In Lincoln’s December 1864 annual message to Congress, he rejoiced in the victories but cautioned that the South would only end the war with a demonstration of its hopelessness. However obvious the South’s defeat appeared, it continued to fight.

“In this climate of opinion another movement for peace negotiations flared up and then fizzled out,” Professor James McPherson commented in his extraordinary history.  Lincoln met the Southern delegation and told them bluntly that peace would happen when the Confederacy recognized the restoration of the National authority throughout all the States, no receding on the Slavery question, and the disbanding of all forces hostile to the government (p. 822). The Southern peace feelers failed.

Lee’s army crumbled. Every night a hundred or more soldiers deserted. Soldiers were in bare feet. Men and horses were weak from hunger. When Southerners attacked, the North won. It captured the soldiers and drove Lee’s men back.

Finally, on April 9th, Lee recognized that surrender was the only option. He met with General Grant.

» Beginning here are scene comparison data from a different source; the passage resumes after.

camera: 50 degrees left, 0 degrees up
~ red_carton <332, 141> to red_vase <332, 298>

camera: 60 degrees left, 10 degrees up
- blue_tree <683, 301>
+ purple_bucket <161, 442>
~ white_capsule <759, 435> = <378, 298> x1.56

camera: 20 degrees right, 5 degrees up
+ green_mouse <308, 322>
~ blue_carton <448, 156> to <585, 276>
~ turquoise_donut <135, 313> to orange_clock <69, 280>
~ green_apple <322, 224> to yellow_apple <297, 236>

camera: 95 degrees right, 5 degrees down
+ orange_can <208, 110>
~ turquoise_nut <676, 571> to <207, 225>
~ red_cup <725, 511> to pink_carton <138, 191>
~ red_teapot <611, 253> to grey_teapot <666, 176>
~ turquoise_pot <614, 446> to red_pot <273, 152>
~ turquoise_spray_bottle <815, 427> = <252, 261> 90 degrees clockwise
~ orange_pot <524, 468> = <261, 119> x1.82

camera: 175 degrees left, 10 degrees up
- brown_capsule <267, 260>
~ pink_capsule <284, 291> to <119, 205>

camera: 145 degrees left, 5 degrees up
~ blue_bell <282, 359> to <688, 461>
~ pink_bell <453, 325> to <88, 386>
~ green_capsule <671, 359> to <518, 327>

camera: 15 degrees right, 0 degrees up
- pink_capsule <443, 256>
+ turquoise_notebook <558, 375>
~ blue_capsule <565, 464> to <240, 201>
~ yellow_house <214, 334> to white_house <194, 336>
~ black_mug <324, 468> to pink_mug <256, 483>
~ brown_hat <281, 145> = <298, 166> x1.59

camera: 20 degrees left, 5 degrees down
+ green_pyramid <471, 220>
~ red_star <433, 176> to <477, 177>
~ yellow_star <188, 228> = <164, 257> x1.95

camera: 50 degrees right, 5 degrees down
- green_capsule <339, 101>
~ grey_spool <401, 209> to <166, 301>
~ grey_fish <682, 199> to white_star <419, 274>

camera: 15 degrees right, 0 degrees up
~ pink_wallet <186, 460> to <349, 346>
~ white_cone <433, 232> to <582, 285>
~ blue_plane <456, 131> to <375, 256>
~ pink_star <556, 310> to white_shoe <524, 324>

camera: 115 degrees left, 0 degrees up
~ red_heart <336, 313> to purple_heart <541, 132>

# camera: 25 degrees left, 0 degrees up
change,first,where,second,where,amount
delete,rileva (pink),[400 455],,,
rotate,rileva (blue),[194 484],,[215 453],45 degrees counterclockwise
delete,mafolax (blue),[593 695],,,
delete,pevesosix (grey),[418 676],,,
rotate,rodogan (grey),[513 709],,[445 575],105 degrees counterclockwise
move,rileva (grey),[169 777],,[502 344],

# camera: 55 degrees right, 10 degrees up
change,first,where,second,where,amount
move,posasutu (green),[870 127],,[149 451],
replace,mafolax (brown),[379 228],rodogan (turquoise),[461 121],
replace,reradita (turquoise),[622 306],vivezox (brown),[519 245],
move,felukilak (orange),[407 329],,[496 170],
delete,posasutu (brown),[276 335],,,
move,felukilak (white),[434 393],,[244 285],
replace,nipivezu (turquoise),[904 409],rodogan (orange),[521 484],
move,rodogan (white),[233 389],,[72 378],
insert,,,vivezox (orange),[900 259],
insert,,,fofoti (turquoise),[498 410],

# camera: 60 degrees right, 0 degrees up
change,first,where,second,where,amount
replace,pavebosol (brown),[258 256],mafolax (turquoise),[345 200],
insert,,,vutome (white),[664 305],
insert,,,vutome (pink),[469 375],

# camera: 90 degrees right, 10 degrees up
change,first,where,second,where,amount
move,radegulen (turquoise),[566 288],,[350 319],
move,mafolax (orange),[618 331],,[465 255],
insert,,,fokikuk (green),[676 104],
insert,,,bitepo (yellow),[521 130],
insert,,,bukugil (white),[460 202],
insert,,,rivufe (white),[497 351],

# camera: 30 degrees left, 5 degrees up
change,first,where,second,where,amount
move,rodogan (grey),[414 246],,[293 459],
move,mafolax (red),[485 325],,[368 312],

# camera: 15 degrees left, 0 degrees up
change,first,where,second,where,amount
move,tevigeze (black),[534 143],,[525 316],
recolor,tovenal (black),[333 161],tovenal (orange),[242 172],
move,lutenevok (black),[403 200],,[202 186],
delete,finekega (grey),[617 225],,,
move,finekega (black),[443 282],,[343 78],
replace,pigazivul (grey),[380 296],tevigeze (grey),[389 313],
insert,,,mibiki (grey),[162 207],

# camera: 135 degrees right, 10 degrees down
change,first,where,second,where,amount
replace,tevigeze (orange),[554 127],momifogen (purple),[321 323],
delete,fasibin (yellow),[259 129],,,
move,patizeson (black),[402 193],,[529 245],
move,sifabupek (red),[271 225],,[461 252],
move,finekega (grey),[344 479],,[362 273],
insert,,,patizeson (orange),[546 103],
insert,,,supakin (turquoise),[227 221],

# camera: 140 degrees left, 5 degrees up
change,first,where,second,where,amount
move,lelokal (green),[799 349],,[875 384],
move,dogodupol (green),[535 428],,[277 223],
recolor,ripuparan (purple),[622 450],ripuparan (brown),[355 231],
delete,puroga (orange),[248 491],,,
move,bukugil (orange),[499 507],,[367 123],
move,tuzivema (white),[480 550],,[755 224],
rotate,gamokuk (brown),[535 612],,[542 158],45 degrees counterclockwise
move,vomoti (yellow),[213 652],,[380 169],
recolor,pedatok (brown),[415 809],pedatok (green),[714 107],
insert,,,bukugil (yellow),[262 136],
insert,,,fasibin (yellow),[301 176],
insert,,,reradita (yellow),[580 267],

His troops were fed, surrendered their arms, and were guaranteed that they would not be tried for treason. They began the long march home. The war was over. Jefferson Davis was not involved in this event, nor was Abraham Lincoln.

It’s entirely possible, even probable, that negotiations will not end the war in Ukraine. Unlike the South, Ukraine is guaranteed funds and supplies. But the country is war torn. Russia is far larger, and despite sporadic attacks, the nation hasn’t suffered the destruction inflicted on Ukraine. The Ukrainians will decide when they want the fighting to stop, and there is no sign that this will happen in the foreseeable future.